THÖR-MAGNI comprehensively represents mobile robots’ and humans’ diverse navigation styles in shared environments using multi-modal data. Our dataset contributes to the evolving landscape of human motion research through a comparative analysis with state-of-the-art datasets. Furthermore, we discuss the features of our dataset in the context of human motion and robot interaction, highlighting their importance in addressing gaps in the existing literature. The THÖR-MAGNI dataset has already been used in research papers, demonstrating its usefulness for training role-conditioned motion prediction models (Almeida et al., 2023) and investigating visual attention during human–robot interaction and navigation in shared environments with robots (Schreiter et al., 2023, 2024).

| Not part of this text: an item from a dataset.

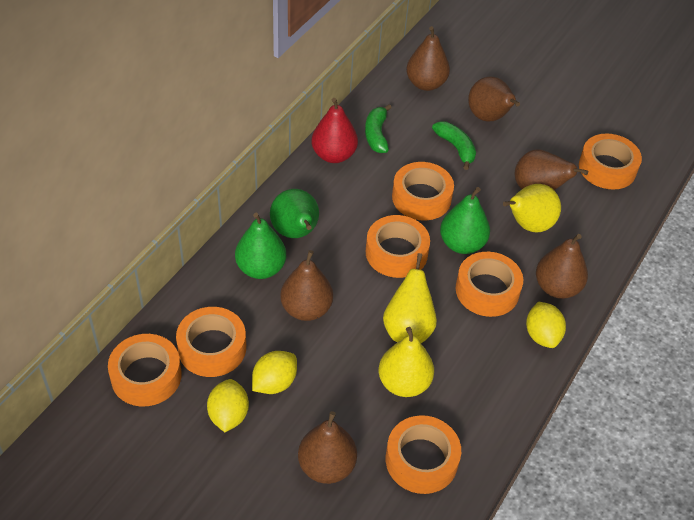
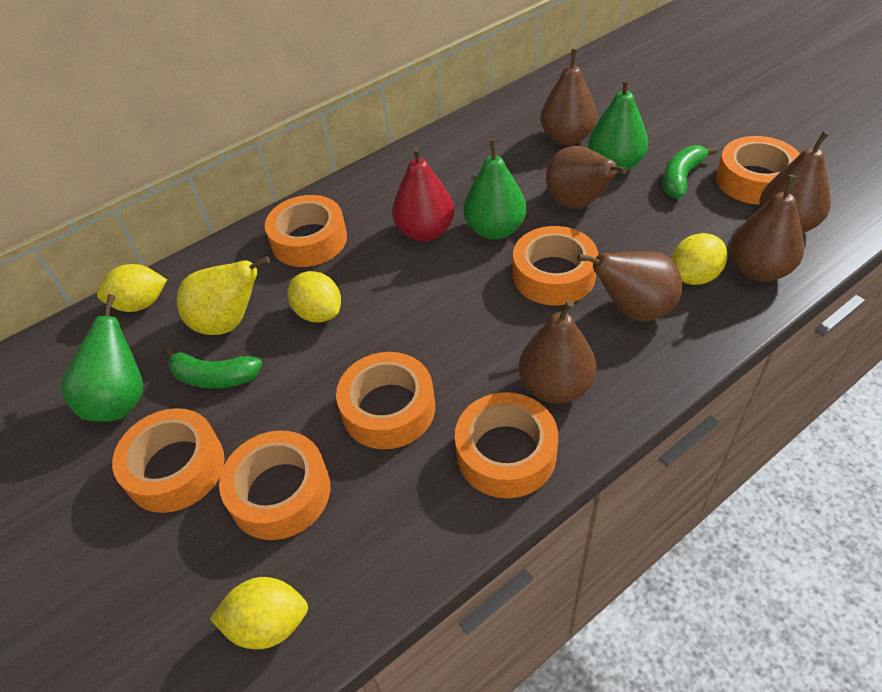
yellow lemon: 3 -> 4
yellow pear: 3 -> 1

In the future, we intend to propose a benchmark for multi-modal indoor trajectory prediction methods that leverage the rich contextual cues in THÖR-MAGNI. This work aims to advance the field by facilitating the development of more precise models of human motion. Future data acquisitions should encompass a broader range of environments, increase the size of individual scenario acquisitions, and include extensive coverage of vital modalities such as eye tracking to measure situational awareness and mutual intention of all participants. These efforts will enhance the generalizability of future generations of datasets. Additionally, transitioning data acquisitions from fixed laboratory environments to real-world settings under varying conditions will improve the collected data’s ecological validity and robustness.